September 11, 2013E-mail the writer
The big game they were hoping for didn’t really happen in Washington today, though the pre-game hype was epic in some corners.
It began with the announcement of a “Million Muslim March” on Washington for Sept. 11, the 12th anniversary of the 2001 terrorist attacks. The march, granted a National Park Service permit and largely ignored by mainstream media, was organized by the American Muslim Political Action Committee (AMPAC), led by 9/11 conspiracy theorist M.D. Rabbi Alam. After enough outrage from conservatives over their in-your-face event, the group renamed it the “MillionAmericans Against Fear”, explaining that Muslims were also traumatized by the attacks and the way America has forever changed its perception and treatment of people practicing one of the world’s major religions.
“Peace, Harmony and Justice. A Civil Rights Movement for Humanity,” they declared on their Web site. Not good enough, some folks decided. And so the 2 Million Bikers to DC ride was born.
It grew in intensity last week, supporters swathed in red-white-and-blue righteousness peacocked online about the counter-protest ride and the Facebook page got nearly 200,000 likes.
On the page, organizers stated their goal: “WE, THE AMERICAN PEOPLE, WILL STAND BY OUR CONSTITUTION (AS WRITTEN, NOT AS INTERPRETED BY THE THIS OR ANY PREVIOUS ADMINISTRATION), WE WILL STAND BY OUR BILL OF RIGHTS (AS WRITTEN) AND WE STAND FOR AMERICA!”
They wanted a permit to ride through Washington this morning, through all the red lights and intersections, motorcade-style. The park service denied the last-minute request and told them that they are welcome to ride through the city, but would have to obey traffic laws, like everyone else.
Finally, this morning, on Sept. 11, maybe a couple thousand bikes roared down Constitution Avenue, rattling bystanders’ kidneys with their gutteral vrooms, getting a few fist-pumps and beep-beeps as their huge flags flapped in the humid, morning air.
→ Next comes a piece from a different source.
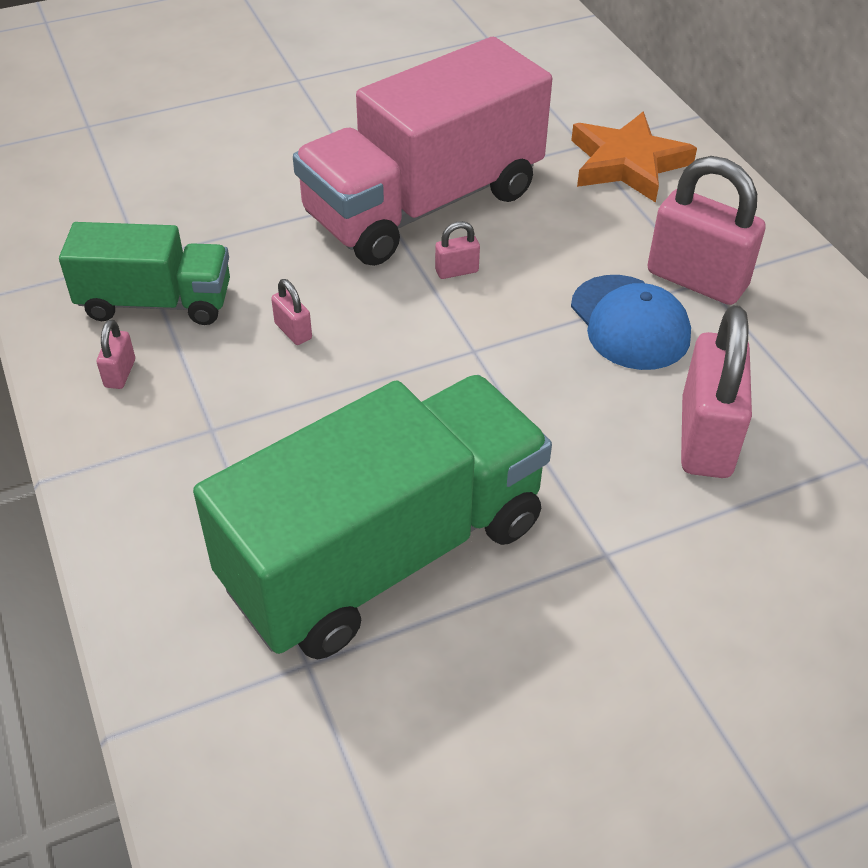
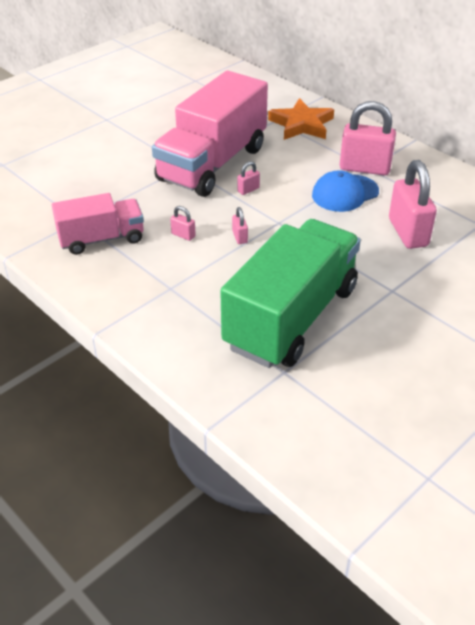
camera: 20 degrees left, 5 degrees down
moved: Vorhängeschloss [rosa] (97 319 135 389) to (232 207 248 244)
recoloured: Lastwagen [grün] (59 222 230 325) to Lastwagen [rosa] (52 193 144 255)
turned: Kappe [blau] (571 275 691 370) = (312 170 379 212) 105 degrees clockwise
On the Mall, about 25 activists, including Cornel West, marched on behalf of the Muslims. There were some signs, lots of police. Tourists stopped to take pictures. There were a few more counter-protesters; they carried huge crosses and signs like “Every Real Muslim is A Jihadist.”
On Twitter, the bikers declared victory. “Apparently the “Million Muslim March” today (very classy on 9/11) is a bust. But not “Million Bikers” event”, crowed tomtradup.
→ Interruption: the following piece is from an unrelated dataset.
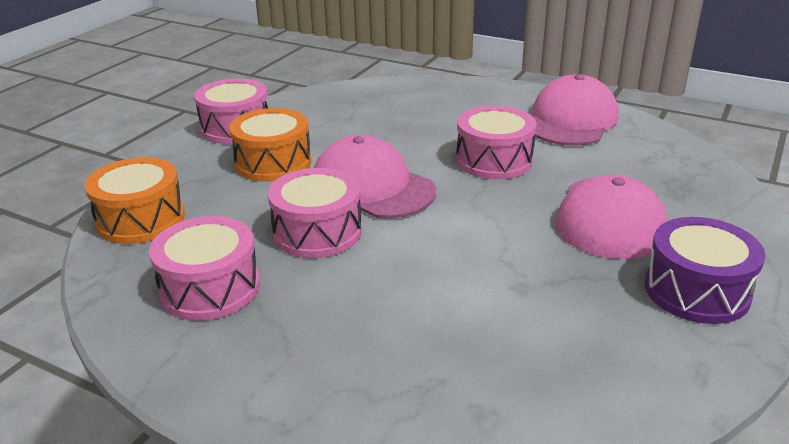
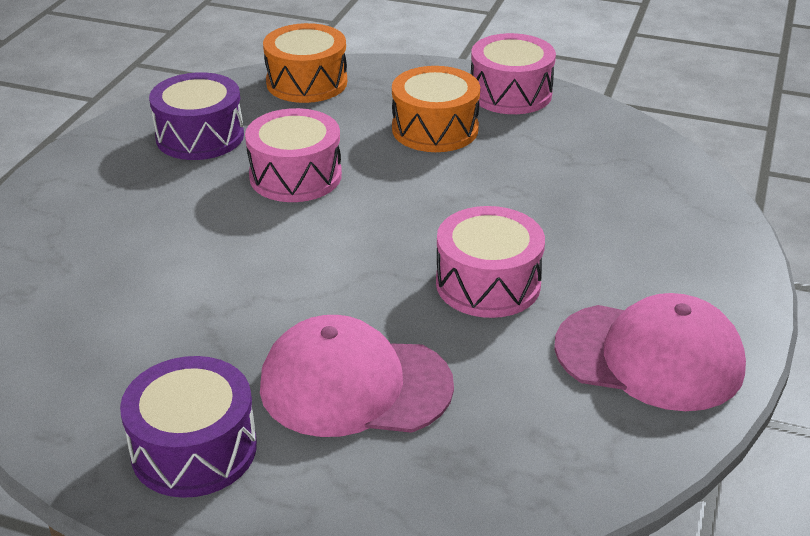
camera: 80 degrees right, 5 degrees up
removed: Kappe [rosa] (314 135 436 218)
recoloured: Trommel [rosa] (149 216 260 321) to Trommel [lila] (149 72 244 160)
There was no big stand-off, no grand conflagration of right and wrong. As much as these people want to salve the deep wounds that Sept. 11, 2001, left on this country, nothing cannot be cured by setting up a faux arena and fighting for a winner. The bikers, by roaring through Washington and chanting USA! USA! did not make our country stronger, better, safer.
They had every right to express themselves, but their ride did nothing to strengthen our constitution or protect us from extremists.
Nor did the Muslim marchers, making a shrill statement on a complex and emotional day marking the murder of nearly 3,000 Americans, change any hearts or minds. They didn’t reduce the growing surveillance and monitoring of our entire population, they didn’t make life any easier for the Muslim emergency room doctor I met in Virginia, who wears her hijab to work and to the Boy Scout meetings she drives her son to, forever facing more scrutiny than her Christian peers.
Wearing a tribe’s colors and taking one-dimensional and combative, unrelenting sides has a place in America, sure. If you want to do that, become a football fan. Hate those Cowboys. Loathe those Eagles. Despise those 49ers.
But that kind of fanaticism doesn’t work on this day.
Most Americans know that. They weren’t taking simplistic sides, treating a complicated, epic and emotional day like the Super Bowl. They were talking about Syria, and what a complex, moral and difficult decision we face as a country.
They were thinking of the way we have changed as a people since those attacks, the vibrant and impassioned discussions we have about freedom versus security. And most of all, they were remembering the lives lost that day.
That’s the only right thing to do today.